Directory Structure and File Format

Usage

Report a Bug

Authors

Licensing Statement

This package contains the tools to validate and score the TA1 evaluation tasks: ND (norm discovery), ED (emotion detection), VD (valence diarization), AD (arousal diarization), CD (change detection) and scoring tools for the Hidden Norms (NDMAP). Please refer to the CCU Evaluation Plan for more information about CCU, the evaluation tasks, and the file formats.

This README file describes the reference annotation validation tool, system output validation tool, scoring tool, reference statistics computing tool and random submission generation tool. OpenCCU evaluation uses a subset of these tools and has its own README.

  • Reference Validation Tool: confirms that a reference annotation set follows the LDC (Linguistic Data Consortium) CCU annotation package directory structure.
  • System Output Validation Tool: confirms that a submission of system output follows the rules set in the CCU Evaluation Plan.
  • Scoring Tool: scores a system output submission against a reference with a scoring index file.
  • Reference Statistics Computing Tool: computes basic statistics on the reference data for the ND or ED task.
  • Random Submission Generation Tool: generates a random submission for the ND or ED task.

The tools mentioned above are included as a Python package.
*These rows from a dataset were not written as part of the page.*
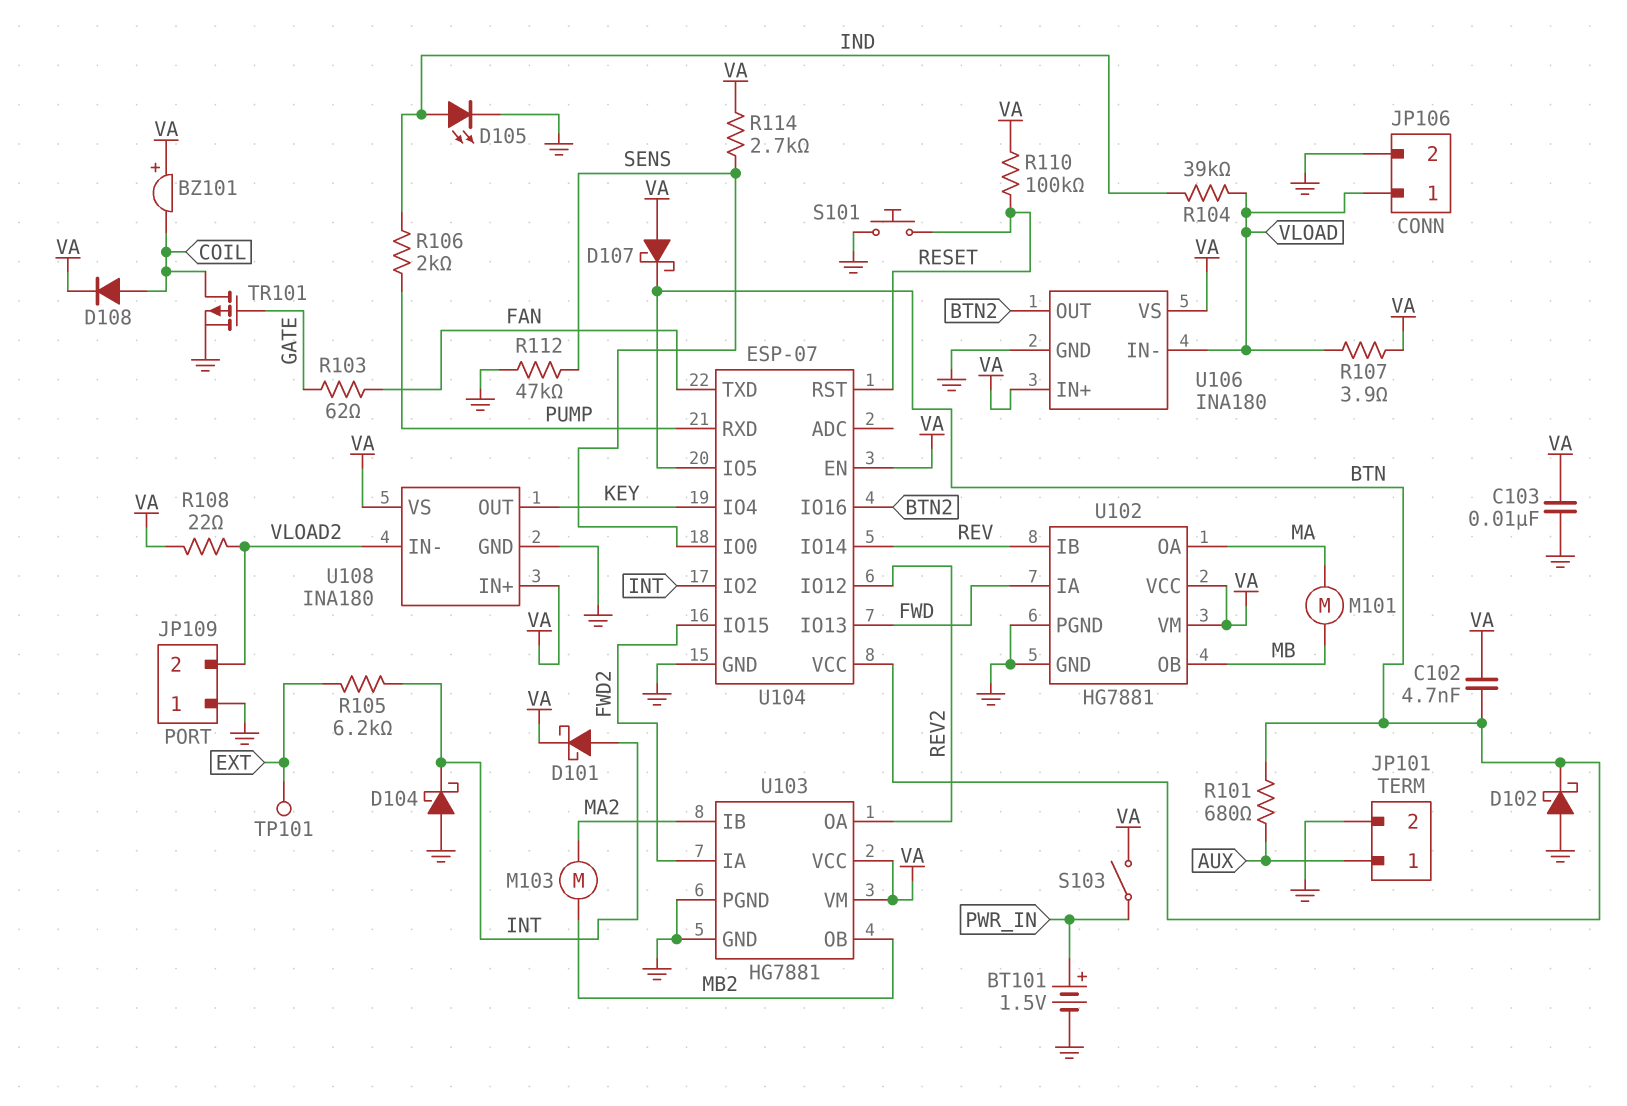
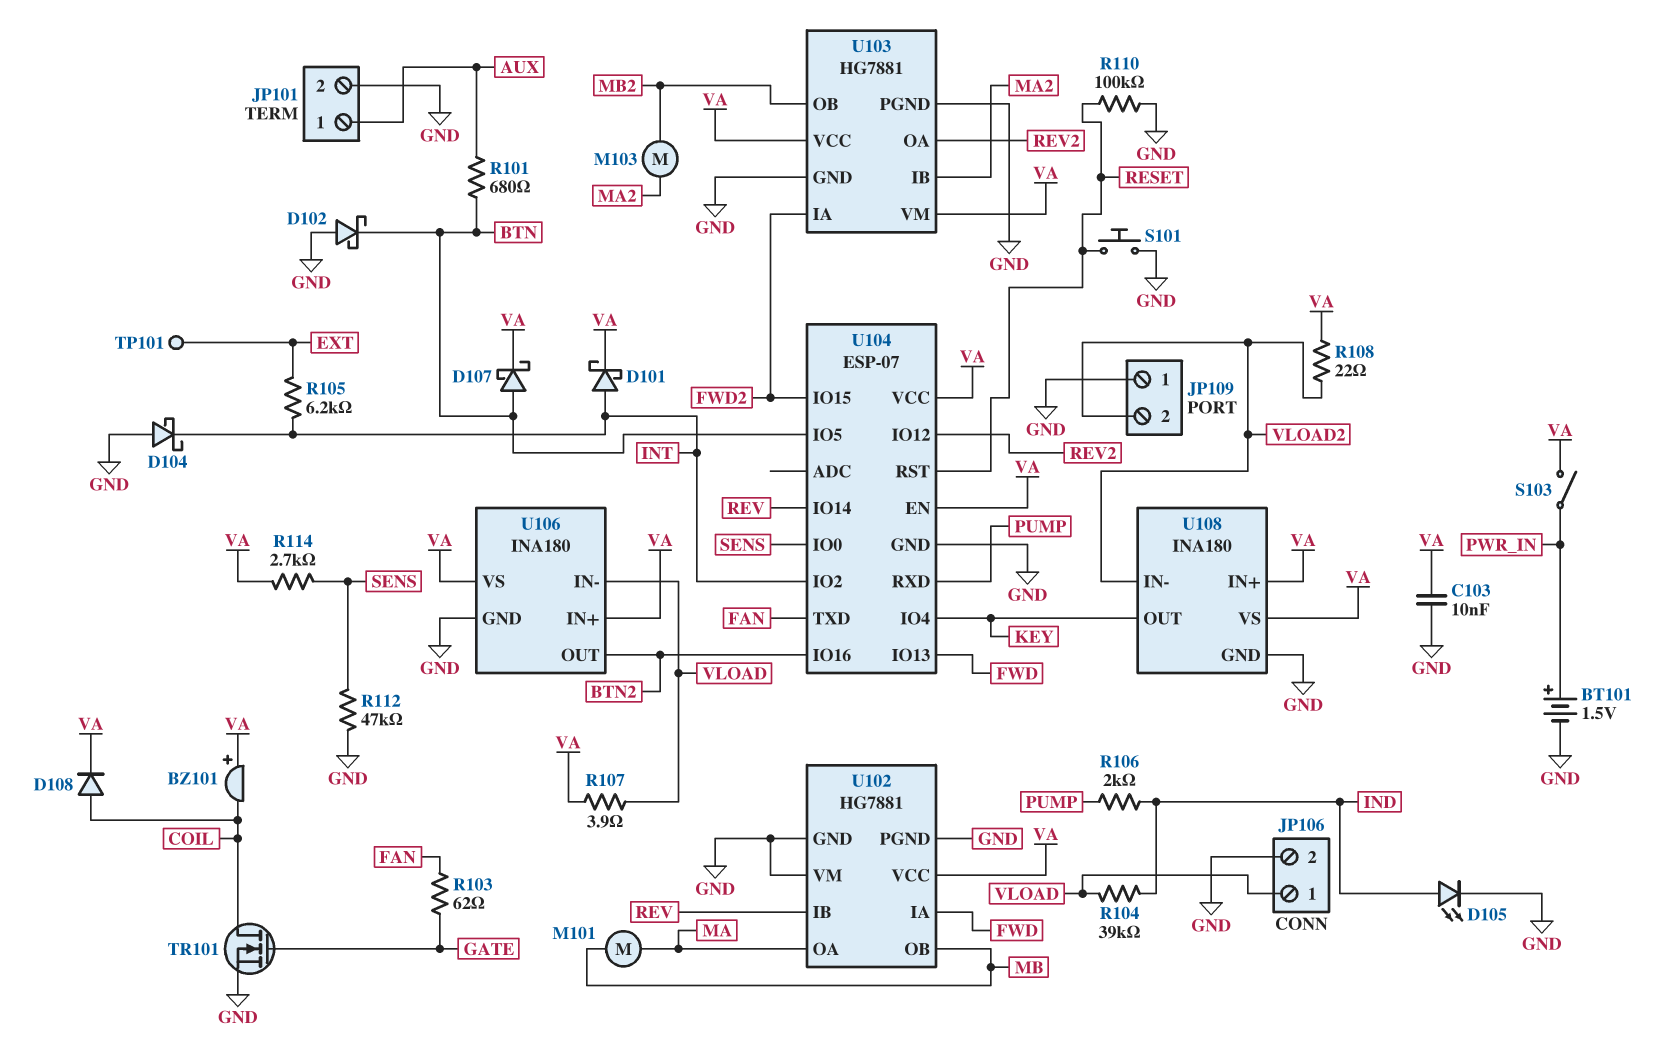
C102: 4.7nF (BTN, VA) -> none
D107: schottky (A VA, K BTN) -> schottky (A BTN, K VA)
R110: 100k (RESET, VA) -> 100k (GND, RESET)
TR101: PMOS (G GATE, D COIL, S GND) -> NMOS (G GATE, D COIL, S GND)
U102 pin VM: VA -> GND
U104 pin VCC: BTN -> VA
They can be run under a shell terminal and have been confirmed to work under OS X and Ubuntu.

Install the Python package using the following commands:

git clone https://github.com/usnistgov/ccu_validation_scoring

cd ./CCU_validation_scoring

python3 -m pip install -e ./

The CCU validation and scoring toolkit expects input directories and/or files to have specific structures and formats. This section gives more information on these structures and formats that are referred in subsequent sections.

The reference directory mentioned validation and scoring sections must follow the LDC annotation data package directory structure and at a minimum must contain the following files in the given directory structure to pass validation:

<reference_directory>/
     ./data/
          norms.tab
          emotions.tab
          valence_arousal.tab
          changepoint.tab
     ./docs/
          segments.tab
          file_info.tab
     ./index_files/
          <DATASET>.system_input.index.tab

where <DATASET> is the name of dataset.

Please refer to the LDC CCU annotation data package README for the formats of the above .tab files.

The toolkit includes several sample reference datasets for testing. See ccu_validation_scoring/test/reference/LDC_reference_sample or other sibling directories.

The toolkit uses different index files for various purposes:

  • system input index file - tells the scorer which files are available for the system to process. This file is included in the CCU source data package and is used in validation and generation of a sample submission. The format is described in the CCU Evaluation Plan.
  • system output index file - tells the scorer which files were processed by the system. This file is generated by the users and is used in validation and scoring. It must be located inside the submission directory. The format is described in the CCU Evaluation Plan.
  • scoring index file - tells the scorer which files to score to facilitate subset scoring. This file is generated by the users and is used in scoring. The scoring index file has one column with the header file_id containing file IDs to score, one per row.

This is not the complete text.